Le vieux ne se calmait pas. Il en était à ce point où certains ivrognes, jusqu’alors paisibles, tiennent tout à coup à se montrer dans leur méchanceté.

« Qu’as-tu à me regarder ainsi ? Tes yeux me disent : « Vilain ivrogne ». Ils respirent la méfiance et le mépris. Tu es un rusé gaillard. Le regard d’Alexéi est rayonnant. Il ne me méprise pas, lui. Alexéi, garde-toi d’aimer Ivan.

— Ne vous fâchez pas contre mon frère, vous l’avez assez offensé comme ça, proféra Aliocha d’un ton ferme.

— Soit.
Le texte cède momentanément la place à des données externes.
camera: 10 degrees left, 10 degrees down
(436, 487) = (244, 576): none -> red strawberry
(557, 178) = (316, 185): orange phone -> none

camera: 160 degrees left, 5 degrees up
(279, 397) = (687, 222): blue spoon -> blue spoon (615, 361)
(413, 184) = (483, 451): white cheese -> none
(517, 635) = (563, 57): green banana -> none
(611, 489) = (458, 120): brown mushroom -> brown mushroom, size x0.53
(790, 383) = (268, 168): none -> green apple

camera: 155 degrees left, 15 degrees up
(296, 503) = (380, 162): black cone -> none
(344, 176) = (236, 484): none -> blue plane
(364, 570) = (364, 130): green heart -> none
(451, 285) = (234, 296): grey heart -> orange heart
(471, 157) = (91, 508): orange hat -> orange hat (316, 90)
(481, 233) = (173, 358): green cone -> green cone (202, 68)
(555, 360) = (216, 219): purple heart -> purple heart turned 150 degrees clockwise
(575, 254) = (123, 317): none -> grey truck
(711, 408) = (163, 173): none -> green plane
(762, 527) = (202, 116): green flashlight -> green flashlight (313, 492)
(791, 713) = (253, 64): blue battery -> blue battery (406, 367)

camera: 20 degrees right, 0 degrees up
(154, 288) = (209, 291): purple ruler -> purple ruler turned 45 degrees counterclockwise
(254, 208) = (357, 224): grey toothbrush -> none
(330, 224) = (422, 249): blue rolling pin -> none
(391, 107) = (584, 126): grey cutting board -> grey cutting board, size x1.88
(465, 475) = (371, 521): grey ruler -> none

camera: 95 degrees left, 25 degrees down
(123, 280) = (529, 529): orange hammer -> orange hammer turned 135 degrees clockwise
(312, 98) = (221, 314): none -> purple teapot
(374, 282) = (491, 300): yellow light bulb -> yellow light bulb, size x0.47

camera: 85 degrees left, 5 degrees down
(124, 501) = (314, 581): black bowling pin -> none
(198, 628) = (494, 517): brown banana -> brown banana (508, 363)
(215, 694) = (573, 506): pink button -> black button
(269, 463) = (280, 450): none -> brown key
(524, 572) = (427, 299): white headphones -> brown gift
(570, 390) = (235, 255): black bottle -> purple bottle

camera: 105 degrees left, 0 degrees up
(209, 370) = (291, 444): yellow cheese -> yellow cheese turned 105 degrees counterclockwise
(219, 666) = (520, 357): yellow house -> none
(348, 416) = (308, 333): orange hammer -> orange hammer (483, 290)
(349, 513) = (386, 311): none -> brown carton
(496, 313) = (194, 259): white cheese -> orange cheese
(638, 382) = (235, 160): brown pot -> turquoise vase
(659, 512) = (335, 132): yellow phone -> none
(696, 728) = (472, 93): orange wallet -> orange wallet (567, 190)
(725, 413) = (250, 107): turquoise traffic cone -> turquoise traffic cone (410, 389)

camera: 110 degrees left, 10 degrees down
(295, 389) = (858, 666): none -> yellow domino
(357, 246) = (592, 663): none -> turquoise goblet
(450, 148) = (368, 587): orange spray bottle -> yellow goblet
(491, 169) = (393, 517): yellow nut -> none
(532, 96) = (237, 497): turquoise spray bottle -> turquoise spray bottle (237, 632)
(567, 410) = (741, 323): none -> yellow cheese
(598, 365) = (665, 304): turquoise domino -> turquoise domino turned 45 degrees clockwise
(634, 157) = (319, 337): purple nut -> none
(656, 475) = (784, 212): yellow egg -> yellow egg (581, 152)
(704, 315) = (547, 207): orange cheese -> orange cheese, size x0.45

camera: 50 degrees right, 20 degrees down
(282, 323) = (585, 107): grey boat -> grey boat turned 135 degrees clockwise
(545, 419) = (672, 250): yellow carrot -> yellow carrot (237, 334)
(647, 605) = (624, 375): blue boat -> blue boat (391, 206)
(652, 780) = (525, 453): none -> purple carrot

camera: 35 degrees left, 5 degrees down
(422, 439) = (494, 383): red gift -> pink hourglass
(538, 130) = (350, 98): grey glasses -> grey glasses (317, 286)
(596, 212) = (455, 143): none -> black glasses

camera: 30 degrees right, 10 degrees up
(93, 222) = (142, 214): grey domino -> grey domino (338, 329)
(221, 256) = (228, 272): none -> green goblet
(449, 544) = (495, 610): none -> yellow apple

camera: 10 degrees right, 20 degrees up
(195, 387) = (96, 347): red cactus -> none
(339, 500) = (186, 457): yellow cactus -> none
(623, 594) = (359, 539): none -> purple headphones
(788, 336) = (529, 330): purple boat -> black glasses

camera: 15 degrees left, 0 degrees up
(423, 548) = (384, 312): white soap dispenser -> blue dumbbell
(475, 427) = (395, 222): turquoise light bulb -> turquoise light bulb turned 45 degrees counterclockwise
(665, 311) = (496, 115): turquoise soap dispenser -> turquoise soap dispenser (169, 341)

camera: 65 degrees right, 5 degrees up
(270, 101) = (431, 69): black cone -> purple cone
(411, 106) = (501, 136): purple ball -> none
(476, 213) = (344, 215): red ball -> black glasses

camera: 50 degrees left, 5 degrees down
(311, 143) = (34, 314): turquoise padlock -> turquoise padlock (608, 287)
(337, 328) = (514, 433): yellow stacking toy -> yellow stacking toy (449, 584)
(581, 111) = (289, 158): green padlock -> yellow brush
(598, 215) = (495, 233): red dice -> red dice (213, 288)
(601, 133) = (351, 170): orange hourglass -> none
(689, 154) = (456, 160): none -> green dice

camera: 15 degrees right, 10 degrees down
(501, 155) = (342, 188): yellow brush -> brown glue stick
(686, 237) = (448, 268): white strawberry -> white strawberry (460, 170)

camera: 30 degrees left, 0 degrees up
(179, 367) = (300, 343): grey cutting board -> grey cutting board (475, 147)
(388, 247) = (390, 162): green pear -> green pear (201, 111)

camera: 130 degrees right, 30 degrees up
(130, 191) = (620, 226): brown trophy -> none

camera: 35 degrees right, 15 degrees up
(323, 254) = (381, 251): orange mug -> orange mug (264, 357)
Ah ! que j’ai mal à la tête ! Ivan, enlève le cognac, voilà trois fois que je te le dis. — Il se prit à songer et eut tout à coup un sourire rusé — Ne te fâche pas, Ivan, contre un pauvre vieux. Tu ne m’aimes guère, je le sais, — pourquoi m’aimerais-tu ? — mais ne te fâche pas. Tu vas partir pour Tchermachnia. Je te montrerai une fillette que je guigne depuis longtemps, là-bas. Elle va encore nu-pieds, mais ne t’effraie pas des filles aux pieds nus, il ne faut pas en faire fi, ce sont des perles !… »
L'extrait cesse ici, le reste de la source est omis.